Wahlweise könntest du auch die Pumpe direkt an 12V hängen und dann über ne externe Lüftersteuerung runterregeln (Die Pumpe ist nicht für eine Regelung gedacht, daher würdest du sie bei z.B. 9V ausserhalb der Spezifiaktion betreiben)

Was die Lüfter angeht: Im Bios mal den Modus für den Fan Header umgestellt? Evtl. ist der auf Max festgesetzt. Ansonsten mal in der AI Suite schauen ob da was verstellt ist?


----------



## Hunting_Nergal (31. August 2016)

Die Spezifikation der Pumpe laut Arctic ist 5-12V, die darf also getrost gedrosselt werden, meine läuft auch auf 9V. bis runter zu 7V macht es auch keinerlei messbare unterschiede in der Kühlleistung, bei 5V verlierst du dann 2-3°. hab das mal ausgetestet:
"Einfluss" der Pumpendrehzahl auf die Kühlleistung
Die Lüfter sind PWM, lassen sich mittels DC aber auf geringere Drehzahlen bekommen, es sei denn du hast so ein Board was mit PWM Werte wie 15% zulässt, dann isses Wurst. Geräusche hab ich mit PWM keine feststellen können. Nur die Pumpe macht auf 12V ziemlich Radau, deshalb die drosselung auf 9V, aber ich bin bei sowas arg empfindlich.
Grüße


----------



## kirchnerste (31. August 2016)

... ich bekomme die Lüfter leider nicht heruntergeregelt. MB sagt nicht regelbar. Drehen bei 5300 rpm und das ist dann doch laut. Ich hähnge die Pumpe mal direkt an den Stromanschluss.


----------



## Hunting_Nergal (31. August 2016)

5300? das hat meine Pumpe auf 12V, da hast du was mit den Fans vom stecker her schon vertauscht, die Fans schaffen max 1500.
Was sicher funzt:
1. alle Fananschlüsse mit den integrierten y aufeinanderstecken, das alles auf CPU stecken.

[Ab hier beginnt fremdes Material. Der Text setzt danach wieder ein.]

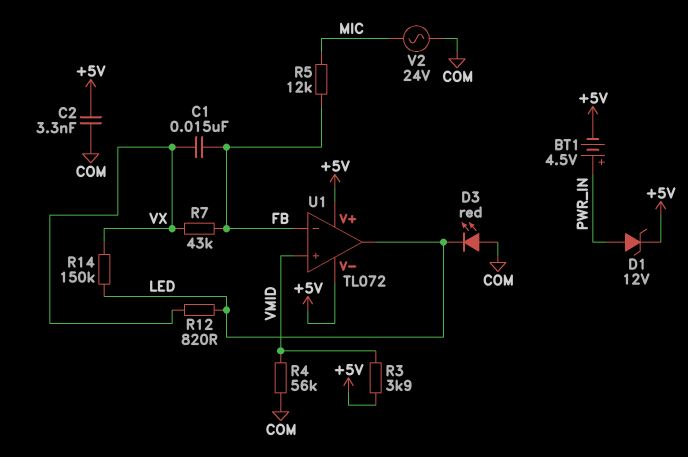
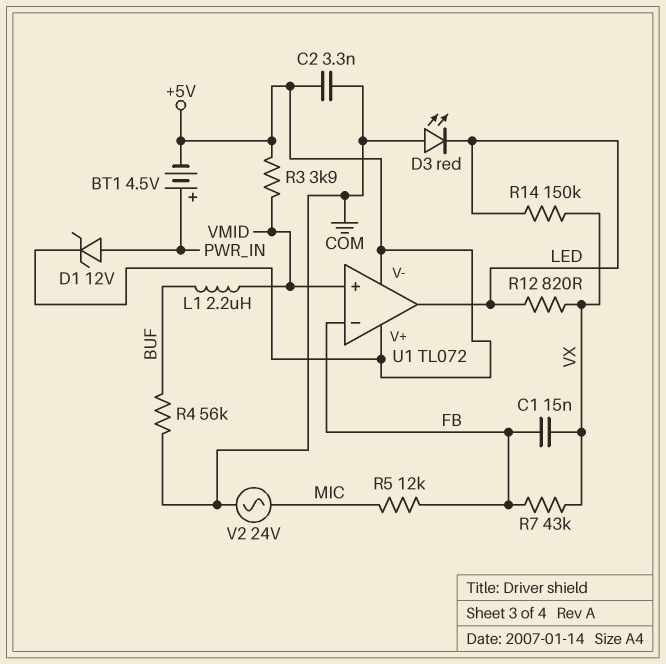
L1: none -> 2.2uH (BUF, VMID)
R4: 56k (COM, VMID) -> 56k (BUF, COM)

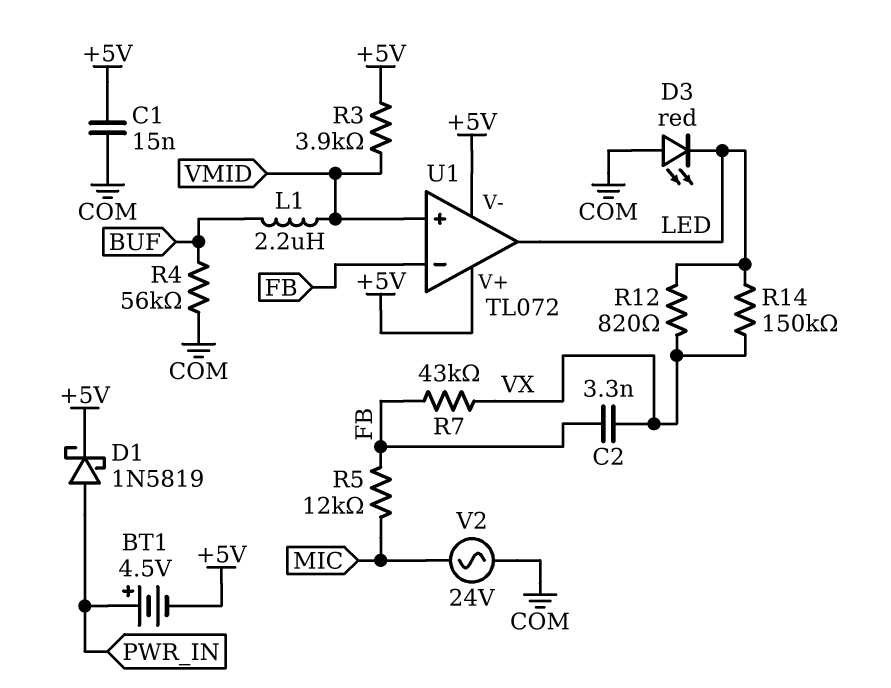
C1: 15nF (FB, VX) -> 15nF (+5V, COM)
C2: 3.3nF (+5V, COM) -> 3.3nF (FB, VX)
D1: zener 12V (A PWR_IN, K +5V) -> schottky 1N5819 (A PWR_IN, K +5V)

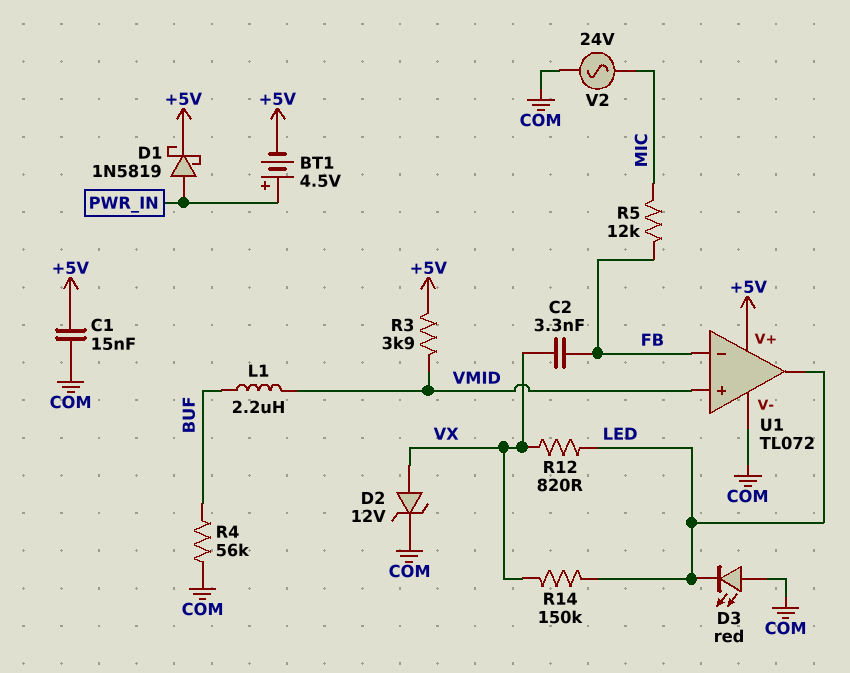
D2: none -> zener 12V (A VX, K COM)
R7: 43k (FB, VX) -> none
U1 pin V-: +5V -> COM

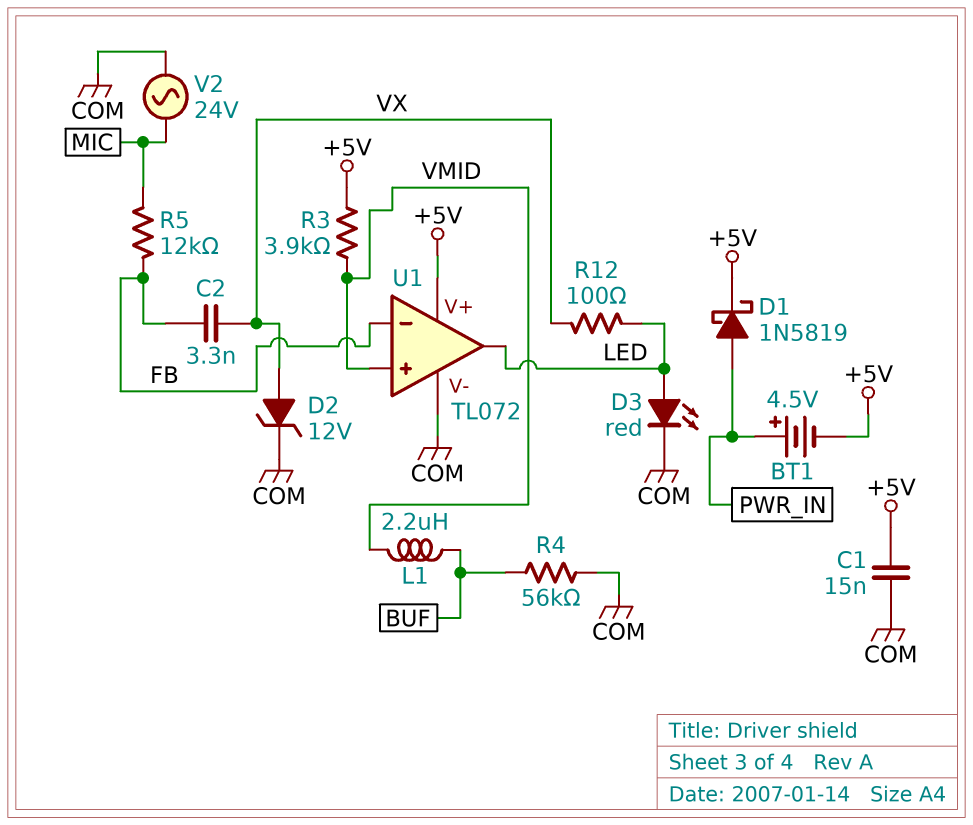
D3: LED red (A COM, K LED) -> LED red (A LED, K COM)
R12: 820 (LED, VX) -> 100 (LED, VX)
R14: 150k (LED, VX) -> none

Die Pumpe seperat auf CPU OPT, die steuerung MUSS dafür auf PWM stehen, so bekommt die DC Pumpe immer 12V, die kannst du dann per adapter mit integriertem widerstand auf 9 oder 7V drosseln, aber es kommt ein drehzahlsignal der Pumpe am Board an (wichtig)
oder 2. Die Pumpe getrennt auf einen Cha Fan anschluss, falls das Board nicht damit klarkommt, das auf CPU ein 4Pin und auf CPU OPT ein 3Pin steckt ond deshalb meint, es könne das so nicht regeln.


----------



## drstoecker (8. September 2016)

Die Lüfter drehen zw. 500-1350u/min.
hab meine jetzt auch bis 60grad auf 550u/min gestellt und jetzt sind sie leise. Vorher ging auch nur rund 900 was mir zu laut war. Du musst die im BIOS oder im Windows mal komplett ausloten mit nem Tool, dann siehste wieviel Prozent welche Drehzahl ist. Hatte dann dies im BIOS eingestellt per lüfterkurve.
zur Pumpe kann ich sagen das die momentan nicht hörbar ist aber wenn ich direkt mit dem Ohr dran hänge hört man die schon raus.
alles im allen die beste AIO auf dem Markt, gerade auch was den Preis/Leistung angeht.


----------



## drstoecker (8. September 2016)

kirchnerste schrieb:


> ... ich bekomme die Lüfter leider nicht heruntergeregelt. MB sagt nicht regelbar. Drehen bei 5300 rpm und das ist dann doch laut. Ich hähnge die Pumpe mal direkt an den Stromanschluss.


 Das ist die Pumpe!


----------



## Hunting_Nergal (9. September 2016)

was das laute oberhalb von 900RPM ist: die 2 Fans welche auf der anderen SSeite des Radiators saugen, kein Lüfter ist im Saugbetrieb wirklich leise. (weil die Flügel bereits verwirbelte Luft bekommen)
Diverse Corsair Waküs(z.B. H45) haben einen "leeren Lüfterrahmen" mit beiliegen, als abstandshalter, falls es hinten im Gehäuse neben der ATX-Blende an der 120mm Backflow einbaustelle zu eng ist, um die gesammte Wakü um 25mm aufzubocken.
Ich habe mir derer zwei organisiert, um damit die saugenden Lüfter auf abstand vom Radiator zu bekommen. Nun sind sie deutlich leiser.


----------